● **Task item**
Your task is to reproduce, exactly and only, the lines running from the line containing "text: (812, 244) -> (708, 214), moved" to the end of the data below, both included.

● **Records to process**
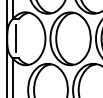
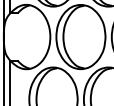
line: (15, 38) -> (13, 36), removed

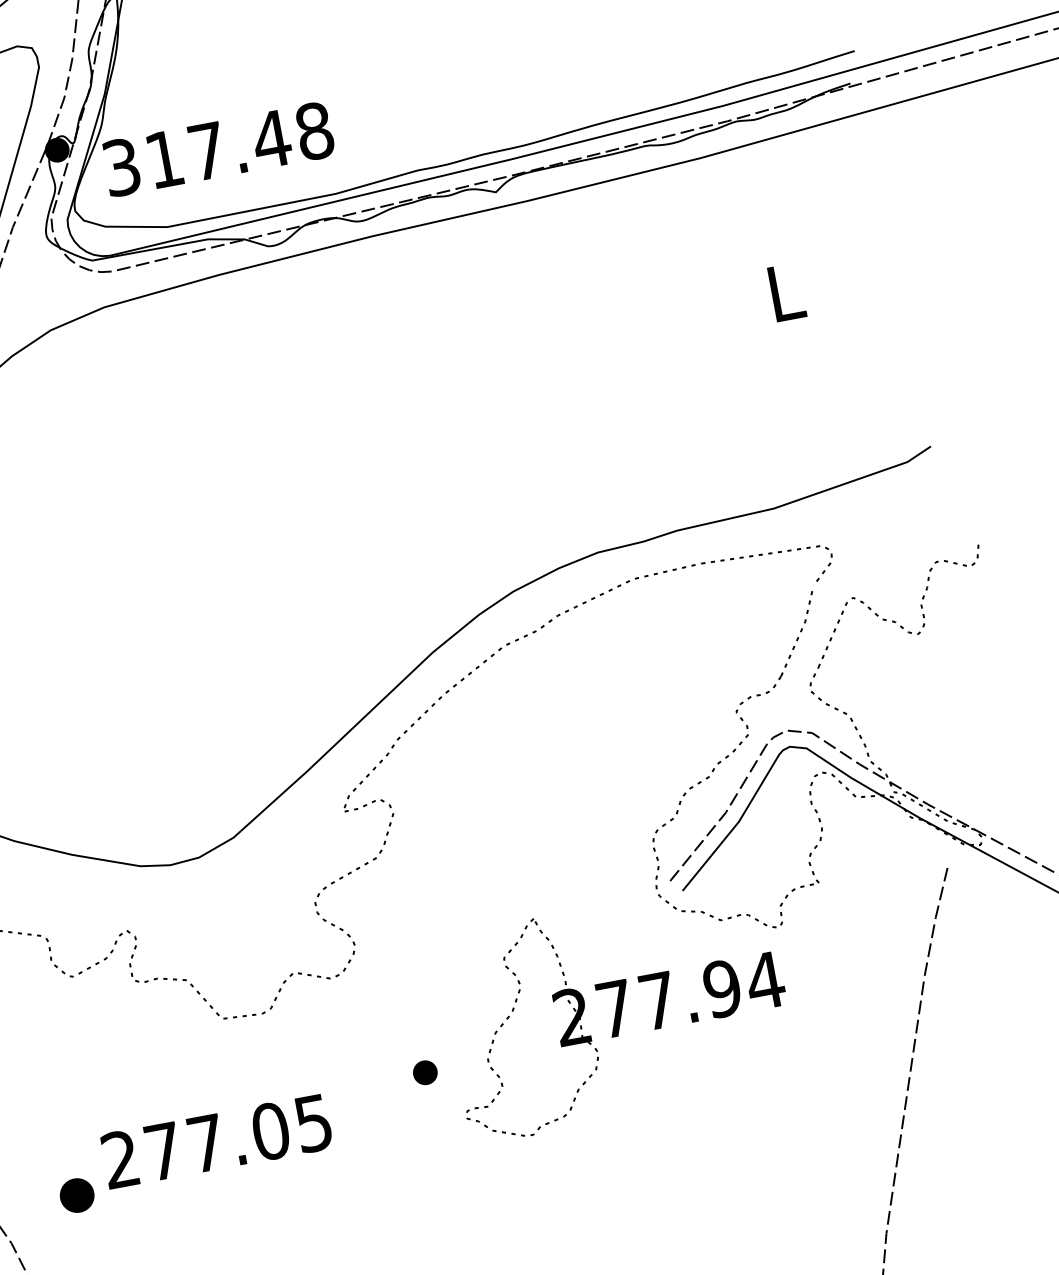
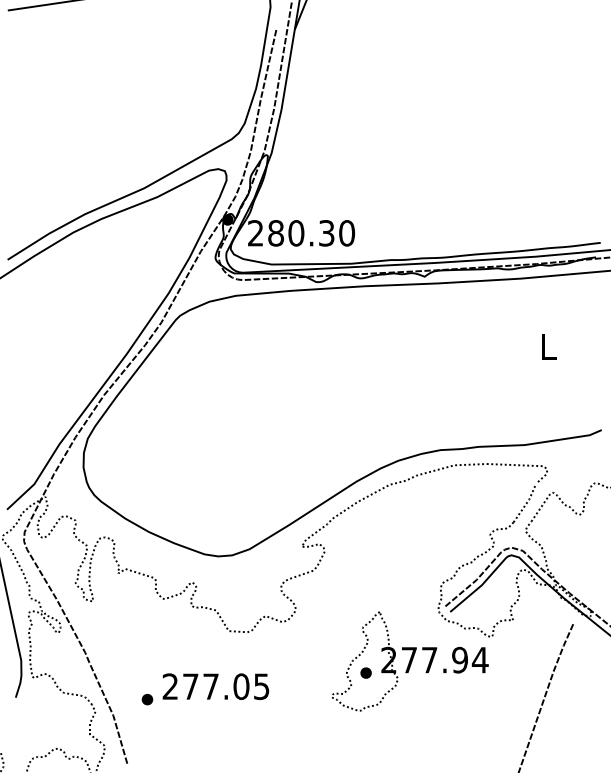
text: (218, 149) -> (301, 233), 317.48 -> 280.30
part: (423, 1071) -> (365, 672), moved
part: (77, 1195) -> (147, 699), size x0.71

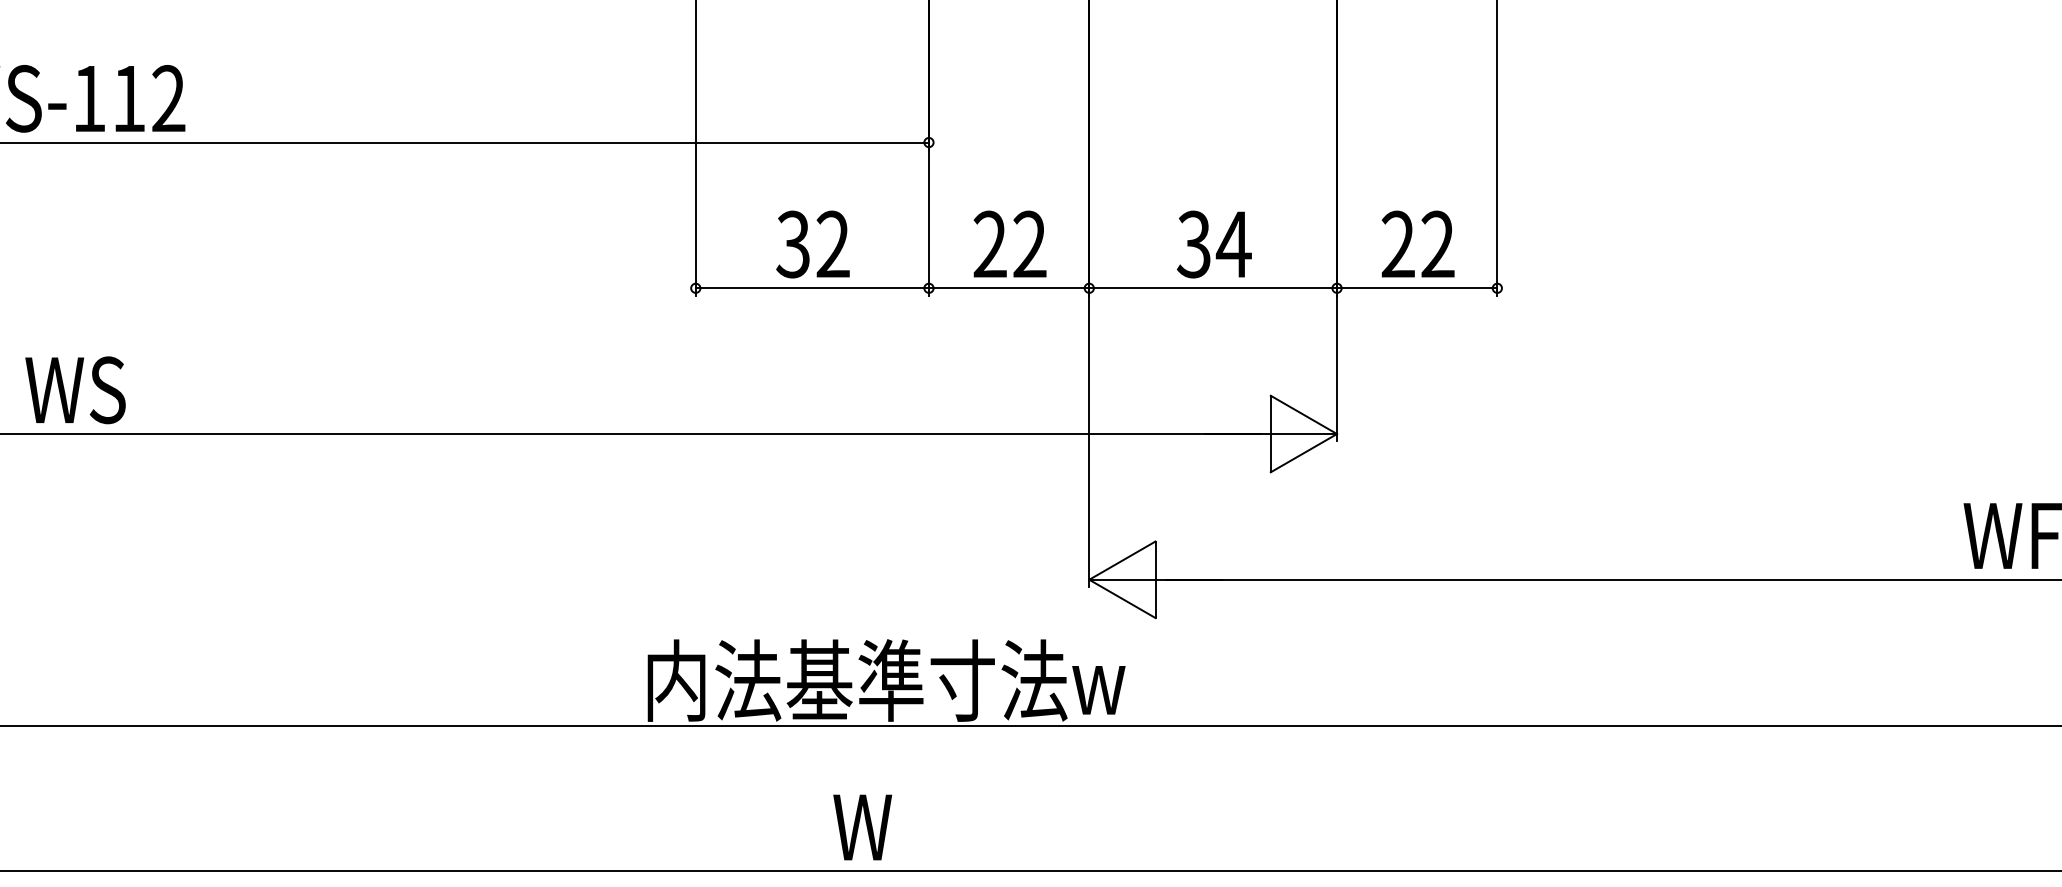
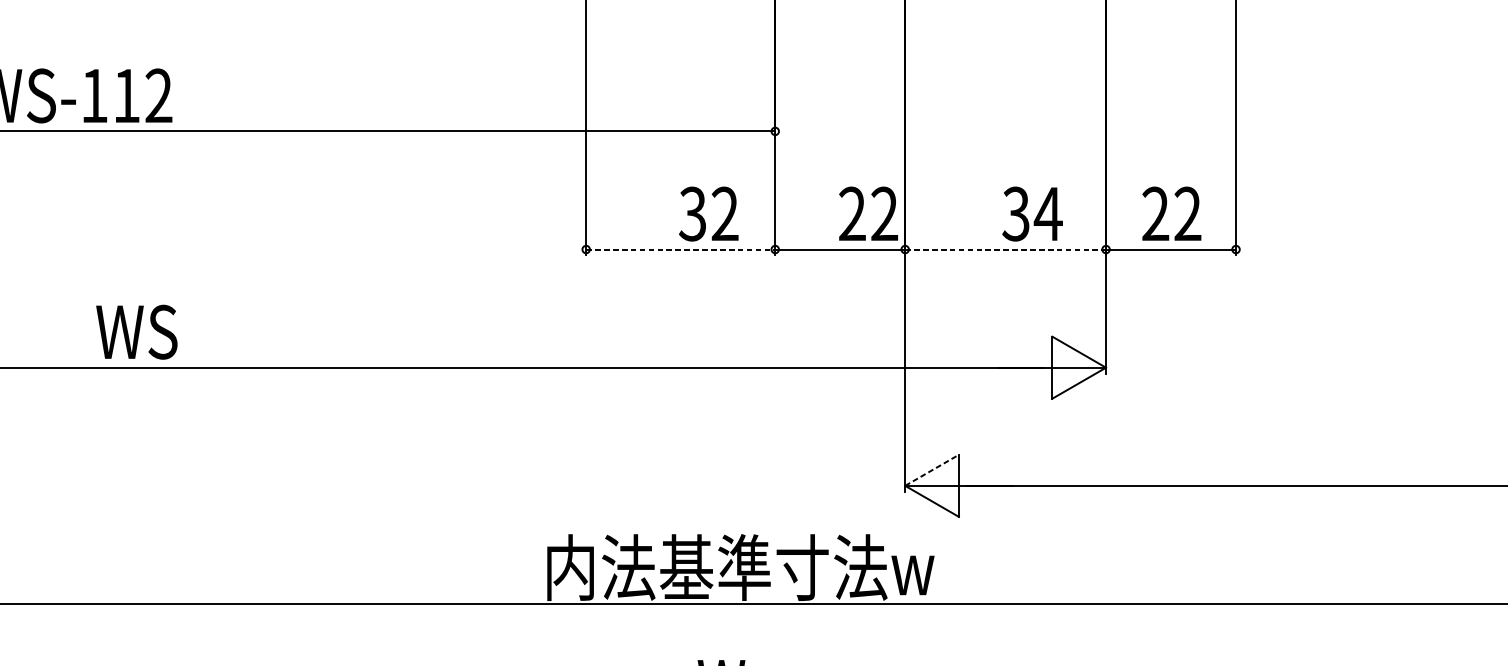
text: (1009, 243) -> (868, 213), moved
text: (812, 244) -> (708, 214), moved
text: (1214, 244) -> (1032, 214), moved
line: (812, 288) -> (680, 249), solid -> dashed
line: (1213, 288) -> (1005, 249), solid -> dashed
text: (75, 390) -> (136, 332), moved
line: (1122, 560) -> (932, 470), solid -> dashed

● **Reply to the exercise**
text: (812, 244) -> (708, 214), moved
text: (1214, 244) -> (1032, 214), moved
line: (812, 288) -> (680, 249), solid -> dashed
line: (1213, 288) -> (1005, 249), solid -> dashed
text: (75, 390) -> (136, 332), moved
line: (1122, 560) -> (932, 470), solid -> dashed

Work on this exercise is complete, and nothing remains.